Votação de piso é adiada mais uma vez

Notícia disponibilizada por O HOJE.

Os vereadores protelaram mais uma vez a votação do projeto de lei que trata do piso salarial dos professores do município, implanta o Regime Especial de Trabalho da Guarda Municipal e concede reajuste anual para os demais servidores da educação. A votação estava prevista para ontem na Comissão de Constituição e Justiça (CCJ) da Câmara, mas a presidente do Sindicato dos Trabalhadores em Educação de Goiás (Sintego), Yeda Leal, pediu para adiar a votação.

Ela explicou que o sindicato terá um tempo maior para a possibilidade de apresentação de emendas para adequação do projeto às reivindicações da categoria. Yeda reforçou ainda que a classe reivindica o piso para o professor de R$ 1,312 mil e o plano de carreira para a área administrativa da educação.

A Prefeitura propôs no projeto inicial um piso de R$ 1.024,67 para uma jornada semanal de 30 horas para o professor de nível superior e R$ 824,35 para o professor de nível médio. O relator do projeto, Virmondes Cruvinel (PSDC), repassou seu relatório antes para o Sintego, o comando de greve e o Sindicato da Guarda Municipal, que pediram para verificar se o texto condiz com suas reivindicações antes de ser votado na CCJ.

Plenário

Ele garantiu que a matéria será votada em sessão extraordinária da CCJ segunda-feira e, no dia seguinte, deverá ser apreciada pelo plenário. Depois o projeto seguirá para a Comissão do Trabalho e Servidores Públicos, que também emitirá parecer para, após 24 horas, ser novamente discutido em plenário antes de seguir à sanção do Executivo.

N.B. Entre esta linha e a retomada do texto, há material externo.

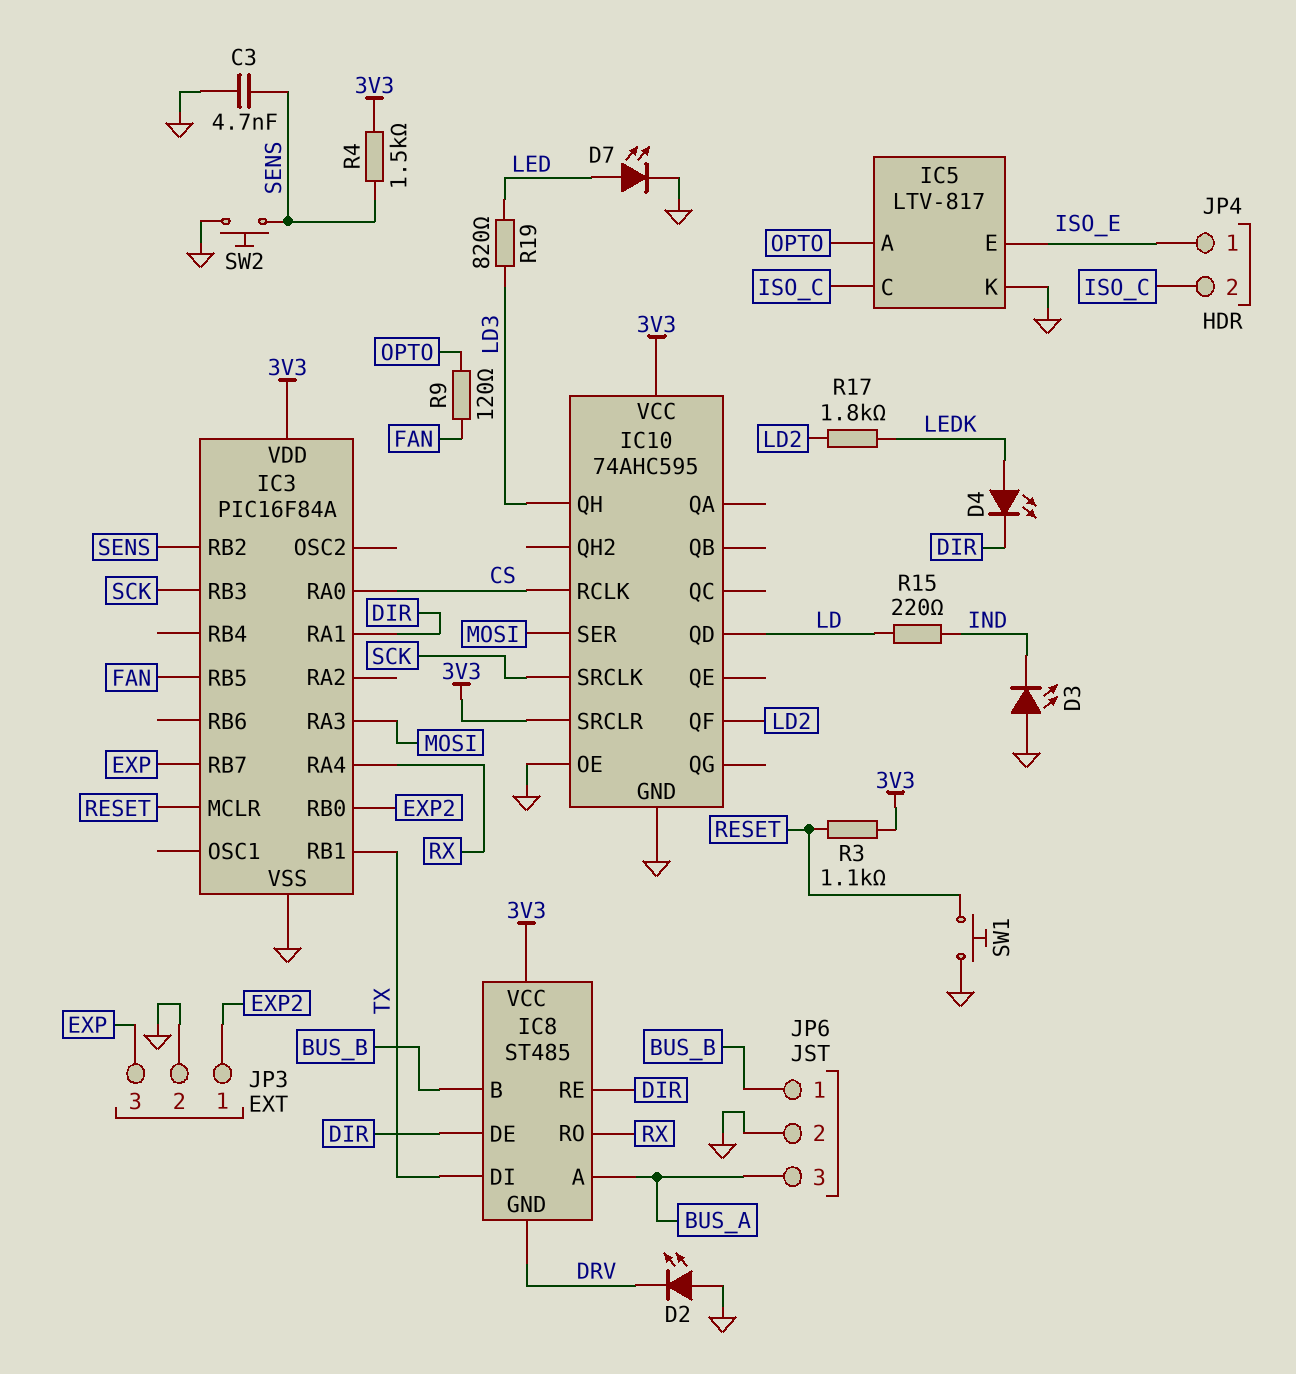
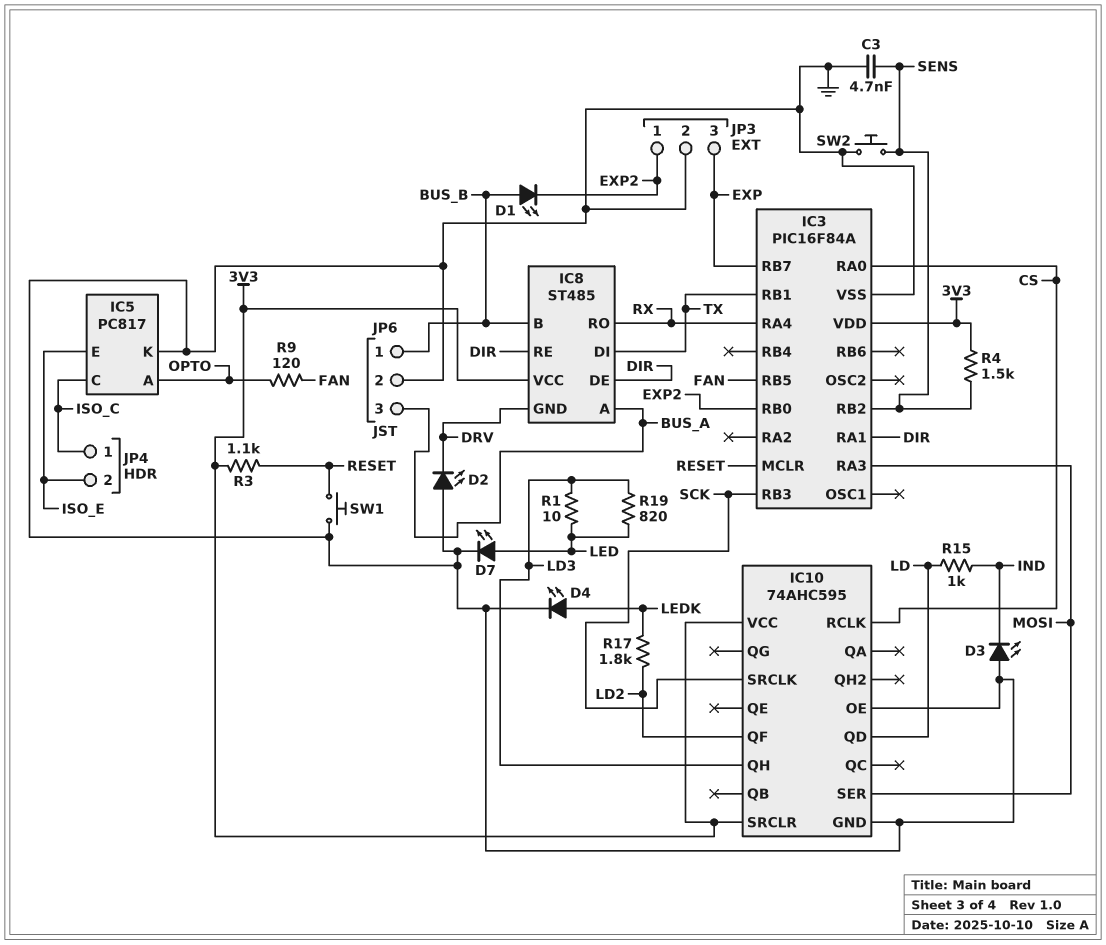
D1: none -> LED (A BUS_B, K EXP2)
D4: LED (A LEDK, K DIR) -> LED (A LEDK, K GND)
IC5: LTV-817 -> PC817
JP4 pin 1: ISO_E -> ISO_C
JP4 pin 2: ISO_C -> ISO_E
R1: none -> 10 (LD3, LED)
R15: 220 (IND, LD) -> 1k (IND, LD)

O vereador Fábio Tokarski (PCdoB) analisou que há uma resistência do Paço Municipal e da categoria de procederem gestos de negociação. Segundo ele, a Prefeitura quer a votação do projeto, ao contrário do comando da greve. “Se o pedido foi para construir um acordo, muito bem, se não deveremos nos posicionar de uma vez por todas. Não podemos protelar mais”, argumentou, lembrando dos milhares de alunos que não estão tendo aula.

Tokarski defendeu a luta dos educadores, dizendo que é justa e que para o País se desenvolver é preciso uma formação profissional de qualidade para os jovens. Ele sugeriu ao poder público a elaboração de metas mais claras para a educação.